Is the IOC collaborating with China?

Those similarities, experts pointed out, are not new. Ever since it awarded the 2008 Summer Olympics to Beijing, the IOC hasn’t been “responsive” to human rights concerns, Wang said. “They have given us no indication that they have carried out human rights due diligence regarding anything related to the Beijing Olympics. So we feel they have failed to uphold human rights commitments.

“But I think yesterday's incident was different in the sense that they are now actively participating in collaborating with the Chinese government,” Wang said. For years, experts pointed out, the IOC passively hid behind a veil of political neutrality. Now, it is appearing to take a political side, “actively helping China to cover up the story,” Arkin said.

“This is a whole new low,” Richardson said. “I didn't know we could go this low. It's a Marianas Trench of lowness.”

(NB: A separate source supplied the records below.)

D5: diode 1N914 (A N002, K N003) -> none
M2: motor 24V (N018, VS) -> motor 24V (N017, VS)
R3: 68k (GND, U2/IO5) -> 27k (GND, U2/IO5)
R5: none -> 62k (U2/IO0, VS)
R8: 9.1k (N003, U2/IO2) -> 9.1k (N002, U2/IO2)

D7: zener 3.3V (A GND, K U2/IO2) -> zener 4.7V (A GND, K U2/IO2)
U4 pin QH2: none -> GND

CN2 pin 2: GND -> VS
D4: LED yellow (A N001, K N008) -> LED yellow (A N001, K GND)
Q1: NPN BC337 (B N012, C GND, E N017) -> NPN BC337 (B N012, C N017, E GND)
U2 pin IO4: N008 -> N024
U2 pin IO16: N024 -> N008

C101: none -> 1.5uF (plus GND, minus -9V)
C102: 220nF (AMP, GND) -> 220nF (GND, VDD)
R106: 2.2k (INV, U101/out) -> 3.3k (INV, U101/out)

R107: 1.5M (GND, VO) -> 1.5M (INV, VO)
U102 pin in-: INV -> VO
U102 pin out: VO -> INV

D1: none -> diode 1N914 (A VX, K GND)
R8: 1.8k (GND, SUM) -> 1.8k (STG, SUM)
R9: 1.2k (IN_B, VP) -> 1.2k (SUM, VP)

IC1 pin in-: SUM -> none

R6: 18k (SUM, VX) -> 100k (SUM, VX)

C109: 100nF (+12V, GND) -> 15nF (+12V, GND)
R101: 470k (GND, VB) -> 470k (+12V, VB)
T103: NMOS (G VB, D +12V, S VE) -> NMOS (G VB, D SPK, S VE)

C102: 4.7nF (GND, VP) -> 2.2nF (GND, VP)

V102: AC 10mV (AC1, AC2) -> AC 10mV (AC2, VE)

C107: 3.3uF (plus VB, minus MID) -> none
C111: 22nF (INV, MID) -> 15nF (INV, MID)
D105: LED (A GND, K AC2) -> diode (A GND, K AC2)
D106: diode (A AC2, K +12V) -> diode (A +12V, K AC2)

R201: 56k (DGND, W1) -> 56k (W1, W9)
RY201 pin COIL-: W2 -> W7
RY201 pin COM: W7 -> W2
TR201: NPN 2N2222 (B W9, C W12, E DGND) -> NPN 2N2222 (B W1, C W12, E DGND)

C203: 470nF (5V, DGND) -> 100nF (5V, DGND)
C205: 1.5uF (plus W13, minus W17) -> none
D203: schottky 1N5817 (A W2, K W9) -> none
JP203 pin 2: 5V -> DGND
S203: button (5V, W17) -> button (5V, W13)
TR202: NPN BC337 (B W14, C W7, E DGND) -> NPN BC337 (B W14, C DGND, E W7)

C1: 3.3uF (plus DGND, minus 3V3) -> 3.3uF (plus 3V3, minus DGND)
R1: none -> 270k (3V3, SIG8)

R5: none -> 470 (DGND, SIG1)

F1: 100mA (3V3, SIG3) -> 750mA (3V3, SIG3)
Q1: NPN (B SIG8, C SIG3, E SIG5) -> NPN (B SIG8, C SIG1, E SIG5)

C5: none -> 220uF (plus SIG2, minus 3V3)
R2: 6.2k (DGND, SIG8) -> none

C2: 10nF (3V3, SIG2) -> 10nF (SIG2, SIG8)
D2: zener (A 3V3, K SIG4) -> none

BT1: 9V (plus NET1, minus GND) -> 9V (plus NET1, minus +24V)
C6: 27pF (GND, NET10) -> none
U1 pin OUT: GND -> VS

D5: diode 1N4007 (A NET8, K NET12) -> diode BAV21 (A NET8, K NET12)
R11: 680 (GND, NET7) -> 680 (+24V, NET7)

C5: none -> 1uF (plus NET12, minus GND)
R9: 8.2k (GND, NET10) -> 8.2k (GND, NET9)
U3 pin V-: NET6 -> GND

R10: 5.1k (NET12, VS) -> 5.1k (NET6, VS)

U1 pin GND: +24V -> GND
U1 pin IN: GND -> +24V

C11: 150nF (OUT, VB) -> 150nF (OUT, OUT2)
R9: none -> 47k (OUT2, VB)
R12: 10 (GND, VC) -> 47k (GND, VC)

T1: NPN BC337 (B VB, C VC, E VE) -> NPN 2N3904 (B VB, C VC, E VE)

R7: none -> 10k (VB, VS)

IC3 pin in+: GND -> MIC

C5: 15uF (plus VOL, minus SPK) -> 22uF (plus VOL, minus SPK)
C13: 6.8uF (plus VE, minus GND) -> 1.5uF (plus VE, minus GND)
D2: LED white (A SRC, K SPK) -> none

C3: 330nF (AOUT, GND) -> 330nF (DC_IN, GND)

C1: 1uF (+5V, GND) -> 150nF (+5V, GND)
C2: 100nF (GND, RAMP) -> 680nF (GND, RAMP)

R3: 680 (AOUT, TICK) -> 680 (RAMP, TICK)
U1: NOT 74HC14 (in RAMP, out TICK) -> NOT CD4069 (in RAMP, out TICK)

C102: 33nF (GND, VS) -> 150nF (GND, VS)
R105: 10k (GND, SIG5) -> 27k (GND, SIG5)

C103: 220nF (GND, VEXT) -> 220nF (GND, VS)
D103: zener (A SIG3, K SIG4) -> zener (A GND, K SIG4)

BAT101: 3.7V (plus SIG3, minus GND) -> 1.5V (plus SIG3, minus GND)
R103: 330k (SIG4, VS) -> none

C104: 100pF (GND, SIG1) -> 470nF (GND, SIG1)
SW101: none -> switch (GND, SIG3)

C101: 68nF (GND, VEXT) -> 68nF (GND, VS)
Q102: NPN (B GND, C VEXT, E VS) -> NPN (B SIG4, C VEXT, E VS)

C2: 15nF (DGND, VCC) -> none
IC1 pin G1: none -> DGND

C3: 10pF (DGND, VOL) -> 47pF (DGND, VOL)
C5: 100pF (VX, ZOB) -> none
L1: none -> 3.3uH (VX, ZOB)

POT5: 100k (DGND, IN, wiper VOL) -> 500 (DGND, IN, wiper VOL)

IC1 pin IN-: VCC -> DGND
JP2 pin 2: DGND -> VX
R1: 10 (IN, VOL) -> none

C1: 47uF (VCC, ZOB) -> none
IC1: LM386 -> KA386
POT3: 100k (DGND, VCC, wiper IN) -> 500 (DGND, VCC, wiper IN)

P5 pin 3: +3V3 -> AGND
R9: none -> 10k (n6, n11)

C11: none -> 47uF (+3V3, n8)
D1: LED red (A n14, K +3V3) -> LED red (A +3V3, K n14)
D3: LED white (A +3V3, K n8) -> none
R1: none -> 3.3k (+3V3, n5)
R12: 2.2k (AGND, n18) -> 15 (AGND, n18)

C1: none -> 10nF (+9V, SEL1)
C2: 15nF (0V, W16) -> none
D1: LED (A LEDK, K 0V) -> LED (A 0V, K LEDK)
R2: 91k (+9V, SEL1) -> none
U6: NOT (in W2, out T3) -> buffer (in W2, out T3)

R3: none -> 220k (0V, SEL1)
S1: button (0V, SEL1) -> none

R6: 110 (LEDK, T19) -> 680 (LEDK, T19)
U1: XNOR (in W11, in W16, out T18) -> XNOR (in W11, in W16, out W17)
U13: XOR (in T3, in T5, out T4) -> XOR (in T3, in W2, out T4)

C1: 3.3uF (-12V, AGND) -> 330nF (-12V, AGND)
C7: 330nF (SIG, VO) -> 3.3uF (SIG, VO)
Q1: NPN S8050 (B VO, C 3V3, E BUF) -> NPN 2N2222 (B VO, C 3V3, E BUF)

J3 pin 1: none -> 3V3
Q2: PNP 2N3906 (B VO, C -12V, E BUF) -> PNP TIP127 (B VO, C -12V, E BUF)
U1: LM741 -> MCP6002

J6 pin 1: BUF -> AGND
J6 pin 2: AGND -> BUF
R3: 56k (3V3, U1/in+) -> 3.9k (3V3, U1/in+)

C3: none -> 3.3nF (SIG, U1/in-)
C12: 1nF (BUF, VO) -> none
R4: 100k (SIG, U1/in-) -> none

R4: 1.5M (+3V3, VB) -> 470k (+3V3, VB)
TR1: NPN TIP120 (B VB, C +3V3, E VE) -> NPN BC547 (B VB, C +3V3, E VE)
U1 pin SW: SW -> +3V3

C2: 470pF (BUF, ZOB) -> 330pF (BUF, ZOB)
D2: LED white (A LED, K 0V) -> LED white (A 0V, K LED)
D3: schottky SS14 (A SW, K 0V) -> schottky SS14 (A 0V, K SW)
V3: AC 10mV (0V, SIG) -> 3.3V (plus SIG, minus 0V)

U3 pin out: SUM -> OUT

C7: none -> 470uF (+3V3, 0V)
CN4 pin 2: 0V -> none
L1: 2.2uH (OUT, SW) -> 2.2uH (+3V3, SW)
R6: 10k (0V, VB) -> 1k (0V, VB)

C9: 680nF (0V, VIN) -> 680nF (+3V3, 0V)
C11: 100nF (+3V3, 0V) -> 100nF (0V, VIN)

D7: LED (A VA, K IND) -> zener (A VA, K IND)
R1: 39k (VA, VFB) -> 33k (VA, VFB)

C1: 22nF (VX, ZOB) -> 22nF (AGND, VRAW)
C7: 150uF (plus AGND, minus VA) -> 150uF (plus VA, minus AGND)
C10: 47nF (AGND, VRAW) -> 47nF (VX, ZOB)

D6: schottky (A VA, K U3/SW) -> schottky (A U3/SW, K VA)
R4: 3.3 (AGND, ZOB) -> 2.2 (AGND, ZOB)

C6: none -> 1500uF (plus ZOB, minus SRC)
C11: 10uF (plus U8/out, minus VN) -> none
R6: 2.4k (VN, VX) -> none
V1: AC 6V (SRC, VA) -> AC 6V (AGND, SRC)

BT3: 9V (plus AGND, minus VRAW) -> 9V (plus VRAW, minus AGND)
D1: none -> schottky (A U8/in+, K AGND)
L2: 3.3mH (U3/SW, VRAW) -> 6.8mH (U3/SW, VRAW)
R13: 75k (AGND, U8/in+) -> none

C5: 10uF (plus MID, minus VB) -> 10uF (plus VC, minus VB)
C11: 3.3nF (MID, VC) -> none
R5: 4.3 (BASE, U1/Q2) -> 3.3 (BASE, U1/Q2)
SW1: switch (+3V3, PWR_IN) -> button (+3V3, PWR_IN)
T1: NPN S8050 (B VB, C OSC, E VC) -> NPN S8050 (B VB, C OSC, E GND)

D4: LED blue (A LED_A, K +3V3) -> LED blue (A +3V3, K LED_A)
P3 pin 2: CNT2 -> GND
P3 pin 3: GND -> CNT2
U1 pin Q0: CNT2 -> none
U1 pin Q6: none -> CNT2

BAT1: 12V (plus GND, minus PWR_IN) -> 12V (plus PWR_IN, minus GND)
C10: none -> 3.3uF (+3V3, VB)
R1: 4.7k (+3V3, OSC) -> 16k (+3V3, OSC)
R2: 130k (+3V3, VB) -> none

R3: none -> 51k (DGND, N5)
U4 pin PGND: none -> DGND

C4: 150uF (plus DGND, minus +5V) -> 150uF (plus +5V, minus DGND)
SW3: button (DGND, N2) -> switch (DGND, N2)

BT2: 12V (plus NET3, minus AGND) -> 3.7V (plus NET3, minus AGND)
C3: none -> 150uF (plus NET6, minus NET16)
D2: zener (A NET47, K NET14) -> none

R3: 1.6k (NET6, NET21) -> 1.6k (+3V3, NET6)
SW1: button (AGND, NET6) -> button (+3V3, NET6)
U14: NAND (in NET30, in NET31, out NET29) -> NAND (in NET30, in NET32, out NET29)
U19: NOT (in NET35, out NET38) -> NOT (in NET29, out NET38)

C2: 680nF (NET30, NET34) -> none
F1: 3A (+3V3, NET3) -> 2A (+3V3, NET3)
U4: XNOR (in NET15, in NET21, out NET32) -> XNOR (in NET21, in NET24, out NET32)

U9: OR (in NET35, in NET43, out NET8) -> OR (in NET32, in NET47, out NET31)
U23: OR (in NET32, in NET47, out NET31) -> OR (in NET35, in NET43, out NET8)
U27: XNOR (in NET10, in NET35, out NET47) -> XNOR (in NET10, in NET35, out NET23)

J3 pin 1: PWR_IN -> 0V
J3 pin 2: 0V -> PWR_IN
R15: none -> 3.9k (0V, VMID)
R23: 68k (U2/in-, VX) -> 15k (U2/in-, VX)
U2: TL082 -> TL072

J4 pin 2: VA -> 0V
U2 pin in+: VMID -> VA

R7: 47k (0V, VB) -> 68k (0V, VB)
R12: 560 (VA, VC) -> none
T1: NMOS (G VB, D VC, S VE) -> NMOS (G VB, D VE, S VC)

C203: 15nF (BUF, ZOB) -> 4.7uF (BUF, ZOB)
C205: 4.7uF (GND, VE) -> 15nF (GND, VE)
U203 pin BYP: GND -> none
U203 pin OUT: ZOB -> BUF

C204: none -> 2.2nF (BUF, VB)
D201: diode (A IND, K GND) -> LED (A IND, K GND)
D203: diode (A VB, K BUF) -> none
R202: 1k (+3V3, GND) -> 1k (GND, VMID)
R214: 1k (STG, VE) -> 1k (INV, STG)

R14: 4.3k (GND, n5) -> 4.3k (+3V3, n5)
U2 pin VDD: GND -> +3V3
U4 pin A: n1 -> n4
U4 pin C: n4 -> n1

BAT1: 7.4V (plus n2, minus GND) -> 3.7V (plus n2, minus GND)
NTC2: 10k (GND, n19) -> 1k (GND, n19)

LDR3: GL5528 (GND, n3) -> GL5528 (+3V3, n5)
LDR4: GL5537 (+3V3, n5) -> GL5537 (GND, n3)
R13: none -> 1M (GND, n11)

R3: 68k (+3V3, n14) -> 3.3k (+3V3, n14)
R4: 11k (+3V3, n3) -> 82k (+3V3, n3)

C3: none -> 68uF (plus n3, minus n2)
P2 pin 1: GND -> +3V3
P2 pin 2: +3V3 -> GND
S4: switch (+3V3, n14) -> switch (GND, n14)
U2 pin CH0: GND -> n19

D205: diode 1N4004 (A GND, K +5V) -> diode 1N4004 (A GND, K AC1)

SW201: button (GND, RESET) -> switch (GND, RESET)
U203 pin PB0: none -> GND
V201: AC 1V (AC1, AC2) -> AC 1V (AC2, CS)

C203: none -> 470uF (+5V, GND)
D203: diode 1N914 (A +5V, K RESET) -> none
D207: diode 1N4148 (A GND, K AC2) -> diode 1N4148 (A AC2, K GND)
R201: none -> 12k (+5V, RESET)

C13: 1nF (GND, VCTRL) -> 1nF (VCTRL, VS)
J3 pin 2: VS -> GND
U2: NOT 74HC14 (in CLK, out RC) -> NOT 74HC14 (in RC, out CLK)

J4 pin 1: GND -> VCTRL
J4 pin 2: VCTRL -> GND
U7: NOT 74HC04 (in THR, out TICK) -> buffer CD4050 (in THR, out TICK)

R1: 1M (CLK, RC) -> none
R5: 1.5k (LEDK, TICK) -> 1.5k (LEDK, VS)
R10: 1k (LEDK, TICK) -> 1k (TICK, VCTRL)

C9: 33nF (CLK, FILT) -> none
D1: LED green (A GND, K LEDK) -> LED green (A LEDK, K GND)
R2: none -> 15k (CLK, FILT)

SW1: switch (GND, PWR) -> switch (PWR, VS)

So what, exactly, should the IOC do?

To start, Richardson and Wang said, they should retract Sunday’s statement and “immediately apologize.” Or, Richardson said, they “urgently need to explain the circumstances of the call,” who brokered it, why details were so sparse and why Bach, of all the people who have tried to contact Peng since Nov. 2, was seemingly the first outside China to get a response.

“As a normal person, if you are afraid and everybody was worried about you, you want to talk to those [worried] people directly, right?” Wang said.

The IOC spokesperson declined to address these questions, and instead reiterated portions of Sunday's statement. In it, the IOC said that Peng “would like to have her privacy respected at this time,” and that “she prefers to spend her time with friends and family right now.”

Experts, though, explained that there is no way to know whether Peng actually said that or, if she did, whether she was coerced into saying it. Wang suspected, based on decades of experience, that “her movement, or her activities, are highly constrained or controlled. And she's being monitored and surveilled. Whatever she appears to be doing is on the watch of the Chinese government.”

Various experts, athlete advocates and sports organizations have also urged the IOC to support a transparent investigation into Peng’s claims.

Until it does, Global Athlete said in its statement, the “IOC’s actions ... demonstrate that the organization fails athletes, aligns with abusive authoritarian regimes, and disregards human rights.”

They also “send a message,” Richardson said, “not just to Peng Shuai, but to other women across China struggling to get credible allegations of sexual assault or sexual harassment or sexual violence heard and investigated and prosecuted.

“The message they take is not only that organizations like the IOC won't help them, or can't help them; they're going to help their abusers.”